What NFM could certainly do is boost numbers by promising more stardust sprinkling from the international glamour game that is global football. What about bringing in top ex-players from around the world, such as the ones featured on the NFM Walk of Fame?  Why isn’t every England game made into a big live event, with former players as guests? 

Meanwhile couldn’t the moneybags local footy institutions  help in keeping the museum free? The council cash reduction is less than the weekly wage of United’s Pogba or City’s Aguero.  

Further if local philanthropists can provide at least £12m for work at the nearby Cathedral and Chetham’s School of Music and Library why can’t any of the filthy rich Premier League, FA or Football League raid their coffers?  

The breaking news about charging makes great play of working with ‘marginalised sections of society’.  Chief Executive, Tim Desmond, says: ‘We aim to make the museum more representative.  As part of this, we are launching the National Football Museum Community to increase our social impact by using football heritage to promote equal opportunities and raise attainment, improve mental health and increase self-confidence.’

Thus there will be: ‘new opportunities for volunteers; community projects; further adult learning courses, and fortnightly football memories sessions for people living with dementia’.

Good. This is exactly what museums such as NFM should be doing, but will these worthy initiatives increase visitor numbers and revenue in and of themselves? Probably not. Given modern museums are obliged in their constitutions to perform such work, then the inclusion of these standard procedures in a bad news statement about charging seems at best, an excuse, at worst, cynical.

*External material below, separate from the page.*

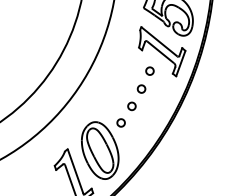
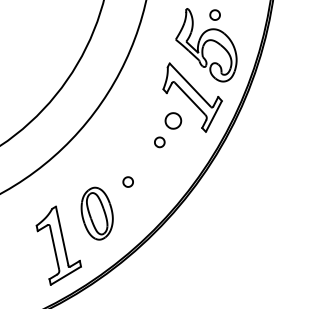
part: (149, 70) -> (173, 120), size x1.6
part: (131, 106) -> (144, 162), removed
part: (100, 150) -> (97, 213), size x0.7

What is beyond doubt is this is a worrying initiative by NFM. Charging might encourage other museums and galleries to follow suit, and if that is the case, then it is a very bad precedent indeed. Of course these are straitened times, but increasing revenues through events and temporary exhibitions seems a better path than charging. Britain must hold on to its intelligent tradition of free museums and galleries. In a difficult decade it is something of which we can be very proud.